Skip to main content

Culture wars

Woke warriors are today’s appeasers

Neville Chamberlain with the Munich Agreement in 1938. Central Press/Getty

When UK Defence Secretary Ben Wallace said Europe’s cowardly response to Putin’s aggression gave off “a whiff of Munich”, he didn’t know how right he was, says Robert Tombs in The Sunday Telegraph. Wallace was, of course, referring to failed diplomatic efforts to stop Hitler invading Czechoslovakia before the Second World War. As is the case with Ukraine today, nobody wanted war over “a faraway country of which we know nothing”. But the similarities don’t end there. We often hear today that liberal democracy is in crisis. “So it was in the 1930s – but hugely worse.”
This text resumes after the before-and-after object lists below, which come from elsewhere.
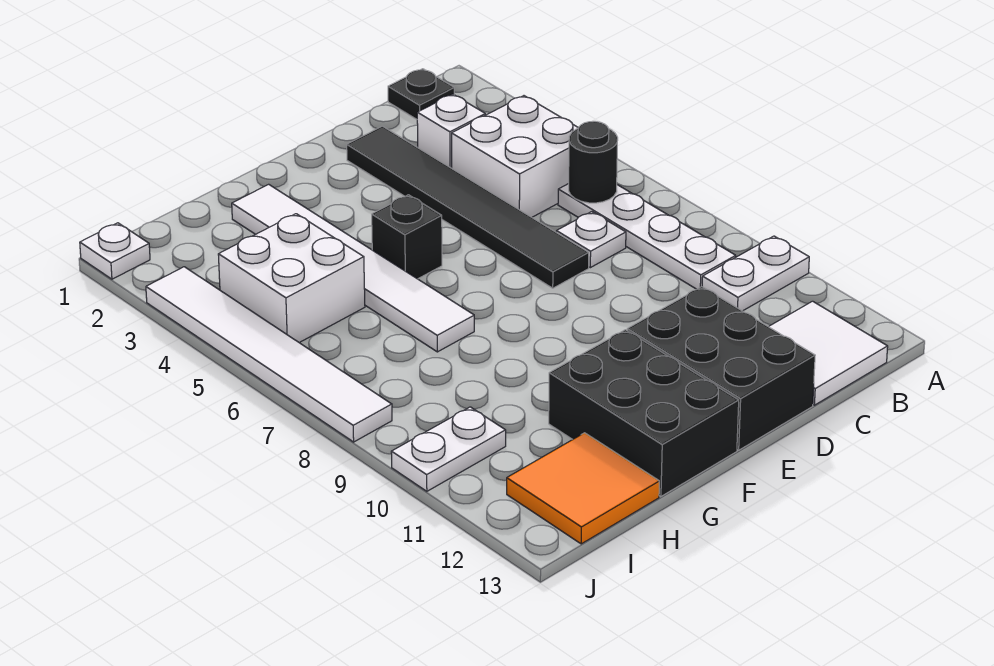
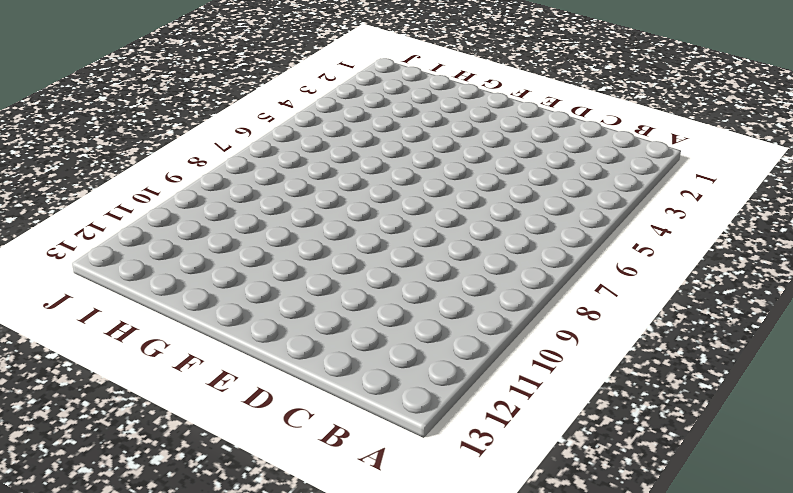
none -> white plate A10:B10 level 1
none -> black plate B1 level 1
none -> white brick B4:C5 level 1

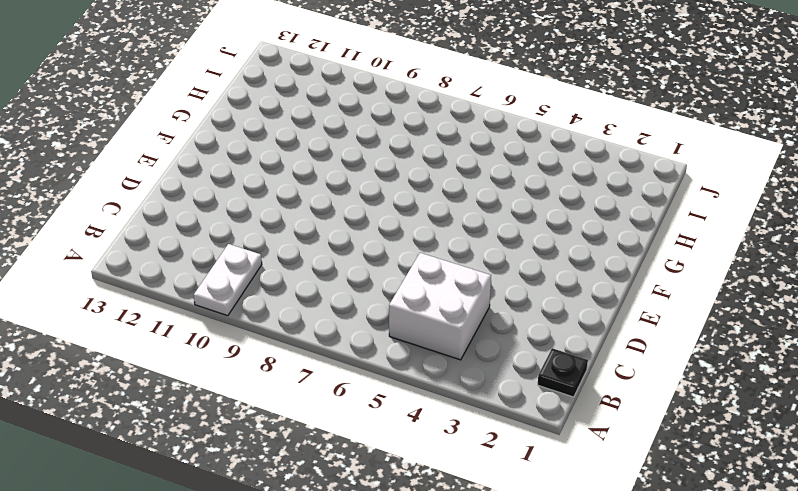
none -> white plate B6:B9 level 1
none -> white tile B12:C13 level 1
none -> white brick C3 level 1

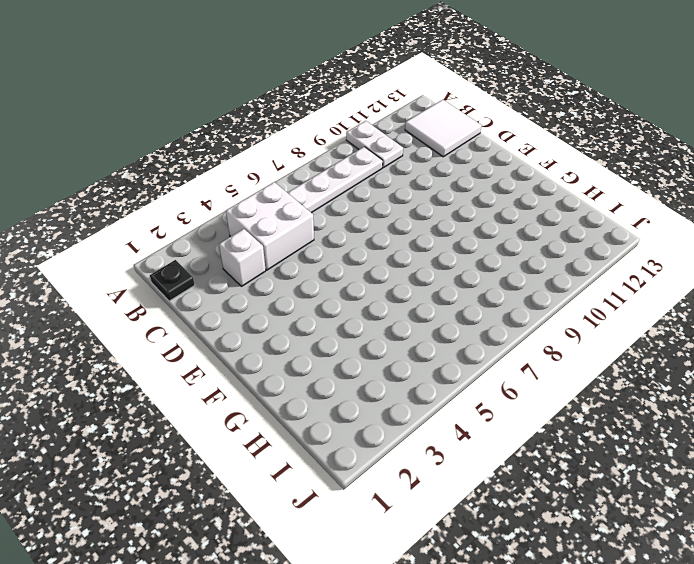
none -> white plate C7 level 1
none -> black tile D2:D7 level 1
none -> black brick D11:E13 level 1

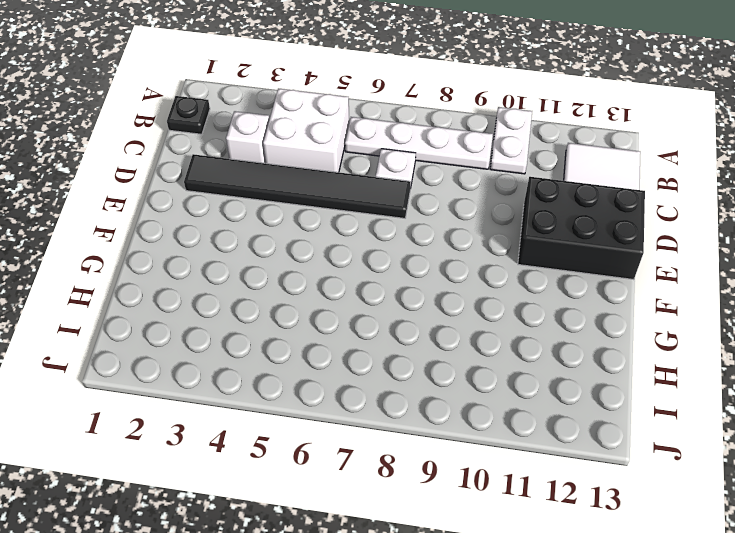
none -> black brick F5 level 1
none -> black brick F11:G13 level 1
none -> white tile G2:G7 level 1

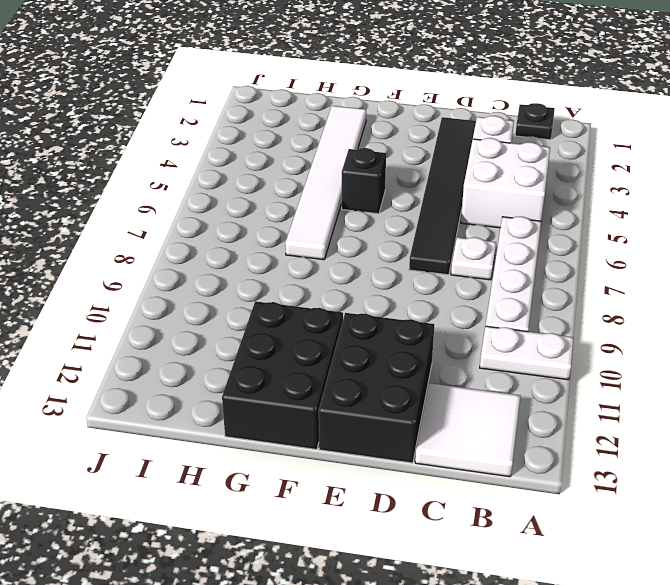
none -> white brick H4:I5 level 1
none -> orange tile H12:I13 level 1
none -> white plate I10:J10 level 1

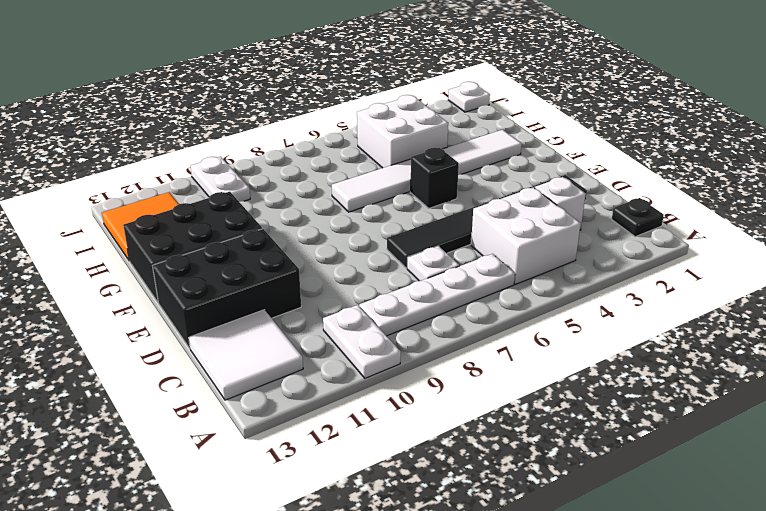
none -> white tile J3:J8 level 1
none -> black round brick B6 level 2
In 1932 the US army used tanks and bayonets to put down a siege of the Capitol by 30,000 people. In Britain and France, ministers across the political spectrum bent over backwards to “conciliate the Nazis” and blame German aggression on the West. Labour grandee George Lansbury “praised Hitler as a peace-loving vegetarian”. George Orwell later observed that left-wing intellectuals felt “a duty to snigger” at British institutions, and had for years been “chipping away” at the national morale. How redolent of today’s “identitarian left” and its obsession with historic wrongs, “genuine or invented”. Where are the protests over the Uighurs? Or modern slavery in the Gulf? Or the persecution of “blasphemers” in several Muslim states? “Easier to pull down a forgotten statue or change the name of a university building.”